Your just looking for someone to 'entertain' you.

Do you realise that the same way you judge god, is the same way he will treat you?

It you judge him to be a murderer, then you can not possibly justify your hatred towards him, because hatred is usually the root of murder.
 

Greatest I am

Well-Known Member
If greatest I am ever got the opportunity to genocide god, im sure 'it' would.

Your just looking for someone to 'entertain' you.

Do you realise that the same way you judge god, is the same way he will treat you?

It you judge him to be a murderer, then you can not possibly justify your hatred towards him, because hatred is usually the root of murder.

Then God/Jesus was well rooted in hated when He murdered millions.
Strange how Jesus would not stone one sinner and yet would drown so many.

And yes, I plan on being judged by the standards that I set.

I know God. I have no fear of His judgment.

Regards
DL
 

Dunemeister

Well-Known Member
DL,

If God were truly a genocidal maniac, we should see genocide featuring as an ethical norm in scripture. But we don't. Now why, pray tell, is that?
 

ayani

member
You go ahead and follow a genocidal maniac. I will not.

Why you would follow a traitor to humanity I do not know but I will check with the Jews I know to see if they follow Hitler after his genocidal fit on them. I will check if they too venerate their genocidal killer.

Regards
DL

G,

nothing that God does betrays humanity. from your perspective or from mine, God's reasons for punishing a people may be ellusive. but here is what is true Biblically- when the sins of a people overflow, righteous judgent belongs to God. He is our maker and the uiltimate judge of the nations, and His judgment is sound and good, by virtue of His nature.

Hitler acted on hatred, and megalomania. he was an earthly ruler with his own agenda, murderous prejudices, and power-thirst. Hitler was not God, and those who claim to carry out God's will by killing others are forgetting what God has finally demonstrted and taught through his Son. there is such a thing as evil, and such a thing as demonic hatred. often, people in power with axes to grind fall prey to these two snares, and the results, when directed at a particular people, are often genocide. look at what is happening in Darfur.

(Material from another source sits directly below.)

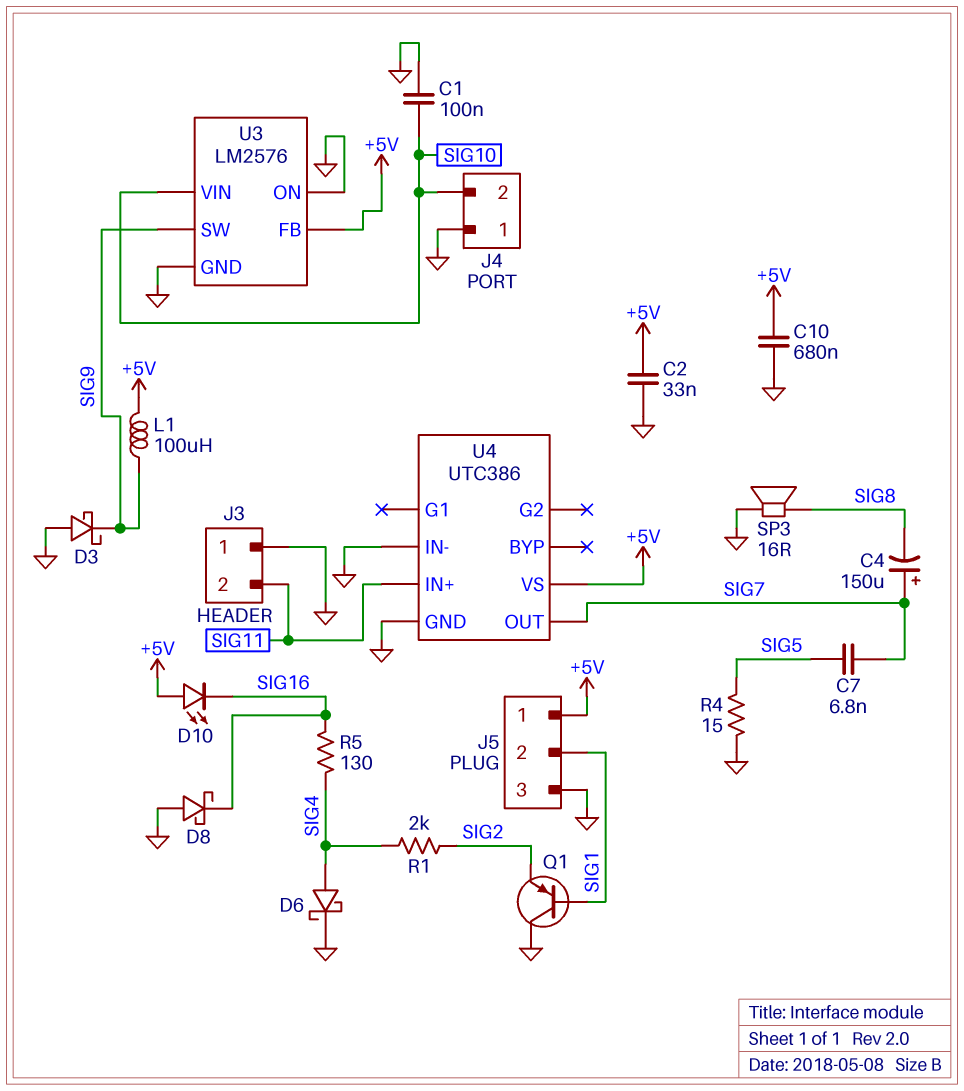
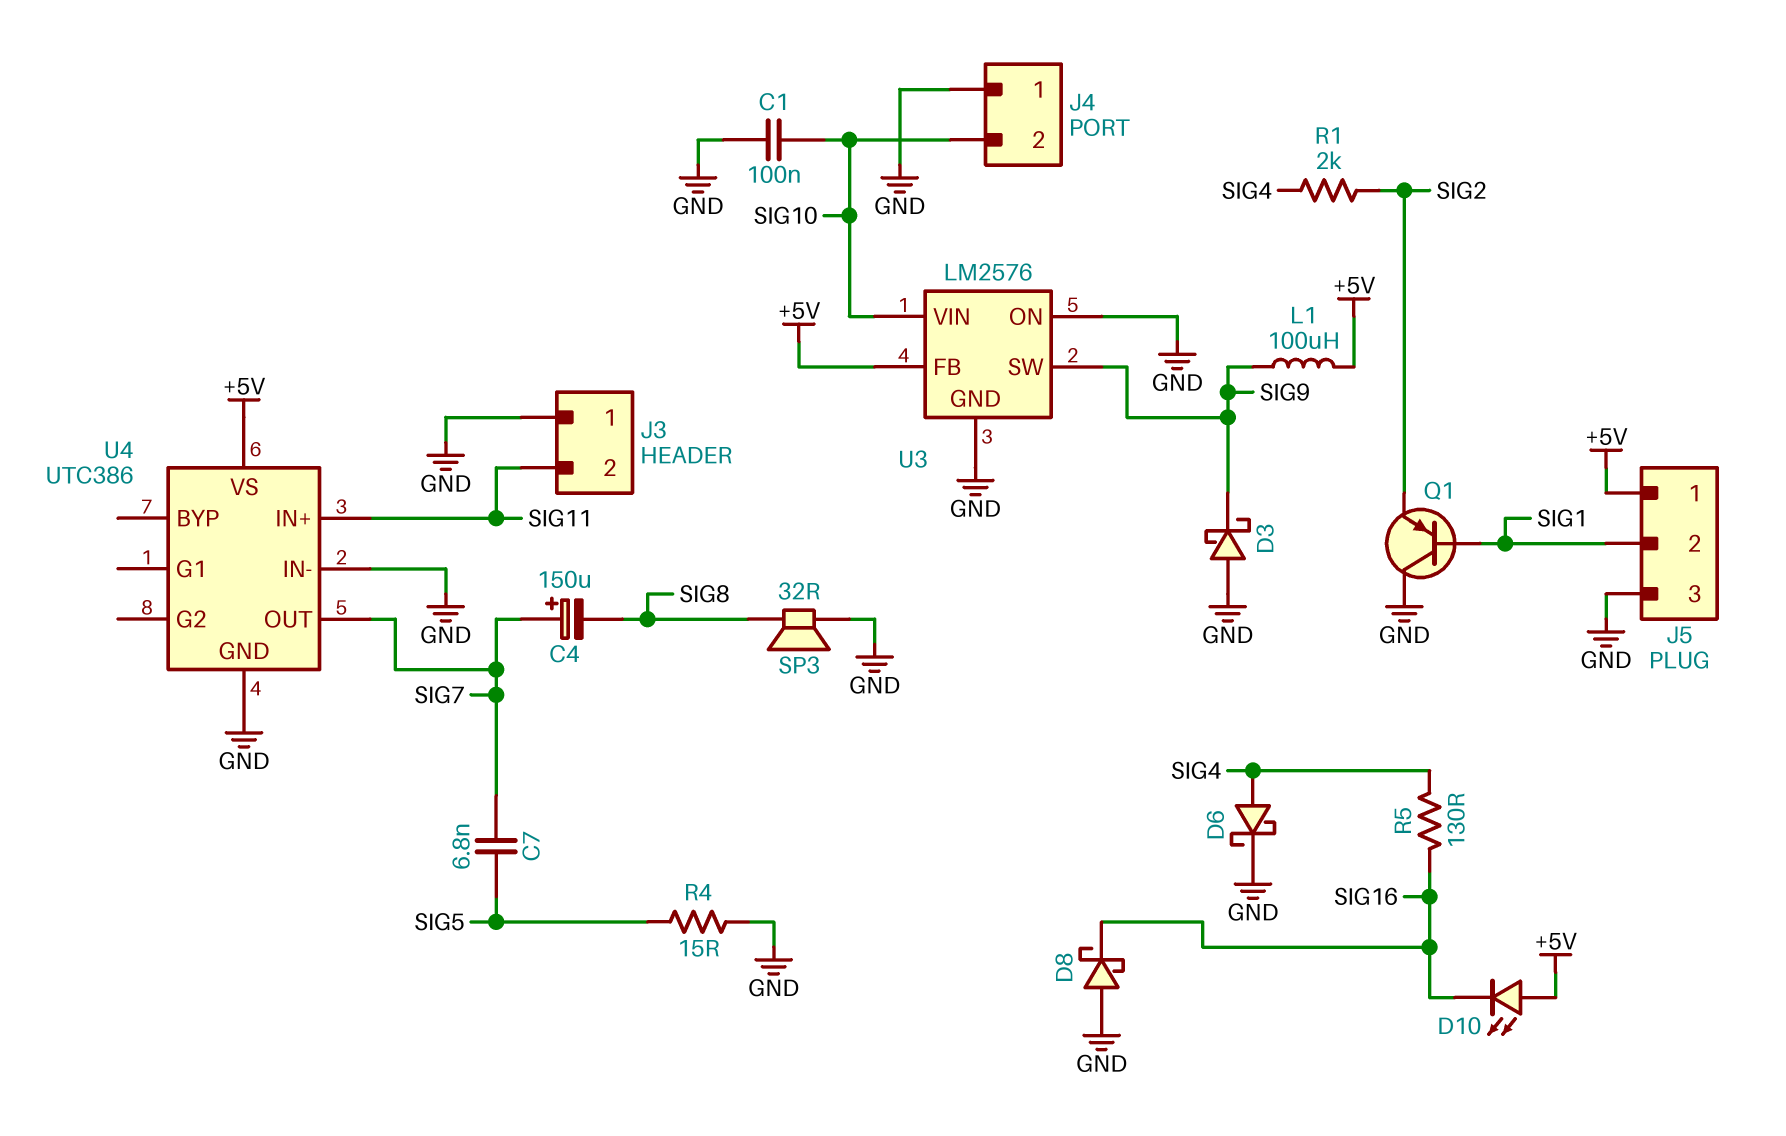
C2: 33nF (+5V, GND) -> none
C10: 680nF (+5V, GND) -> none
SP3: speaker 16R (GND, SIG8) -> speaker 32R (GND, SIG8)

people forget that if God wishes to deal with a people, He can do so in His own ways. it is the (abbreviated) duty of a Christian to, in disciplined imitation of Christ, love God with all one's heart and soul and might, and love one's neighbor as one's self. it is not the duty of a Christian to try and mete out their understanding of divine justice through violence.
 

Greatest I am

Well-Known Member
DL,

If God were truly a genocidal maniac, we should see genocide featuring as an ethical norm in scripture. But we don't. Now why, pray tell, is that?

We do.
Read the old testament if you want many other examples of God killing men.
Sodom is a good place to start.

What was the flood if not genocide.

Regards
DL
 

Greatest I am

Well-Known Member
G,

nothing that God does betrays humanity. from your perspective or from mine, God's reasons for punishing a people may be ellusive. but here is what is true Biblically- when the sins of a people overflow, righteous judgent belongs to God. He is our maker and the uiltimate judge of the nations, and His judgment is sound and good, by virtue of His nature.

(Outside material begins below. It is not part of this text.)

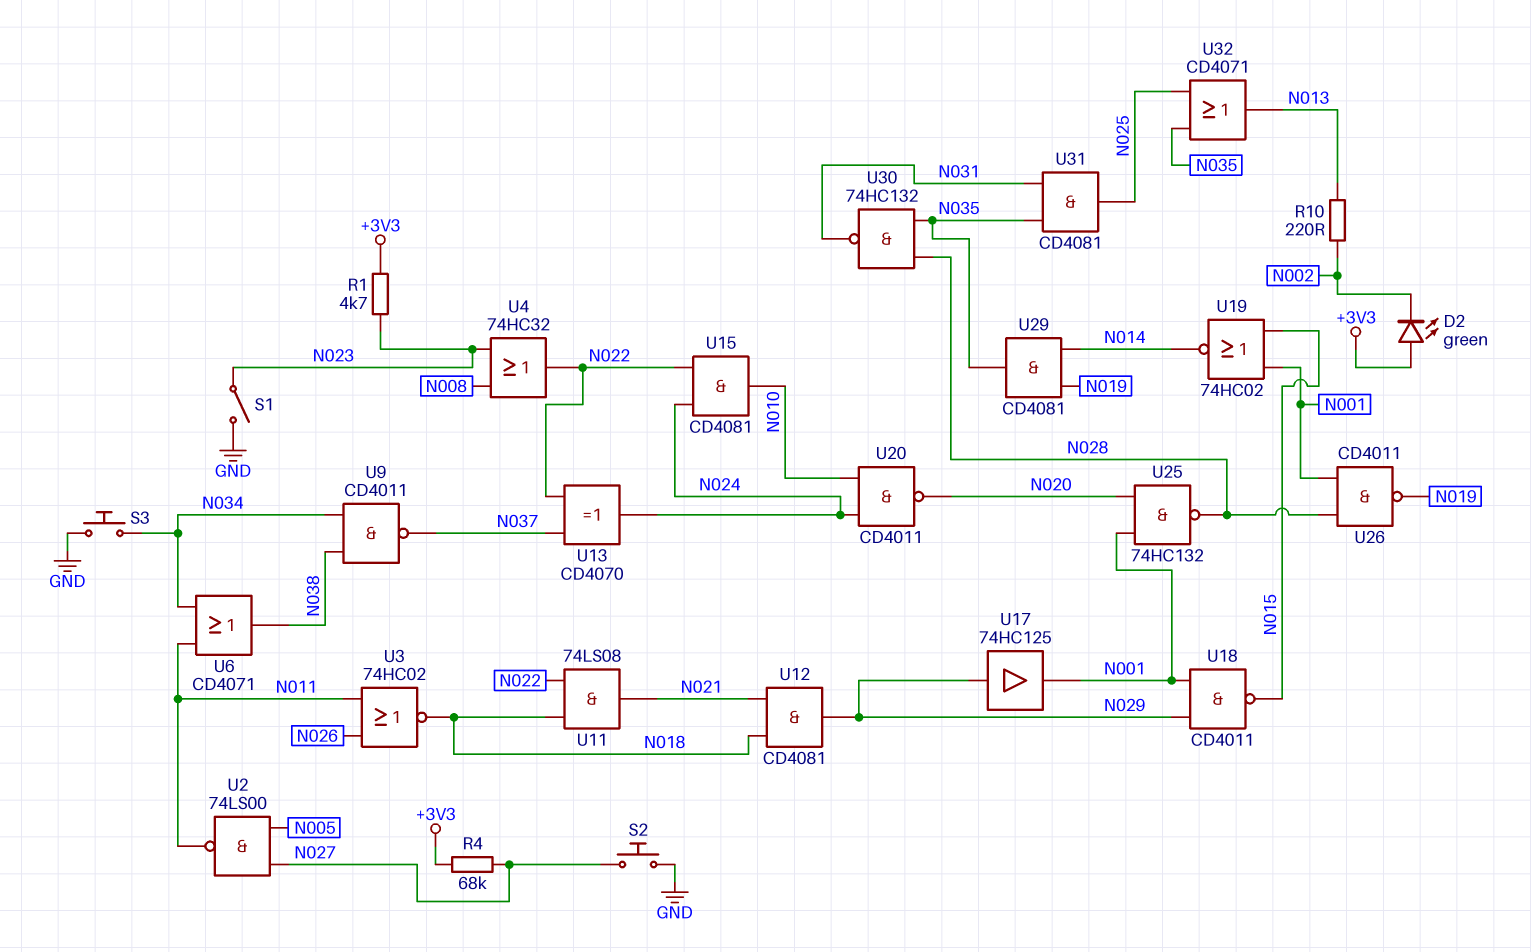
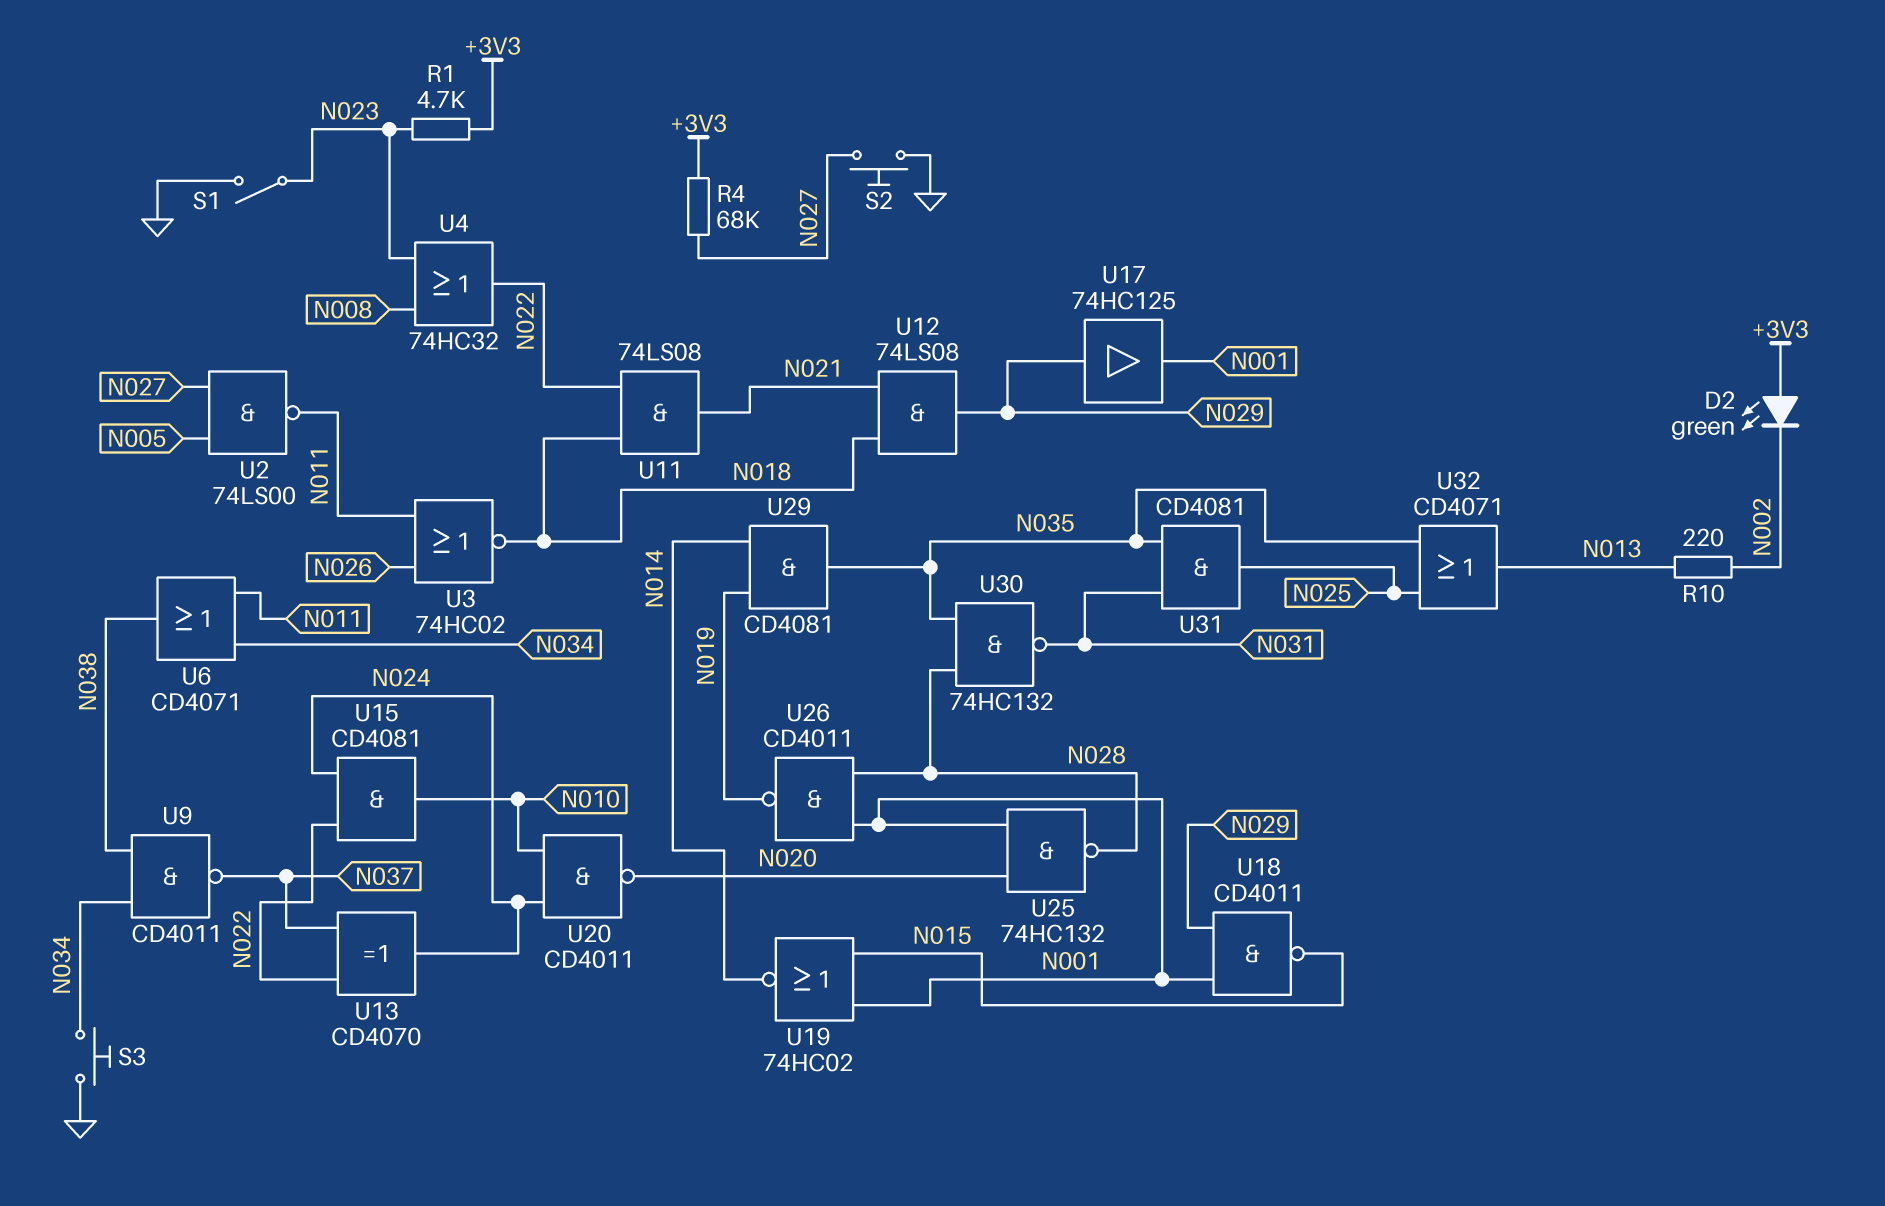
U12: AND CD4081 (in N018, in N021, out N029) -> AND 74LS08 (in N018, in N021, out N029)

Hitler acted on hatred, and megalomania. he was an earthly ruler with his own agenda, murderous prejudices, and power-thirst. Hitler was not God, and those who claim to carry out God's will by killing others are forgetting what God has finally demonstrted and taught through his Son. there is such a thing as evil, and such a thing as demonic hatred. often, people in power with axes to grind fall prey to these two snares, and the results, when directed at a particular people, are often genocide. look at what is happening in Darfur.

people forget that if God wishes to deal with a people, He can do so in His own ways. it is the (abbreviated) duty of a Christian to, in disciplined imitation of Christ, love God with all one's heart and soul and might, and love one's neighbor as one's self. it is not the duty of a Christian to try and mete out their understanding of divine justice through violence.

Divine justice does not blend well with genocide.

If you think that genocide is justice then you are wrong. That is why we have laws against it.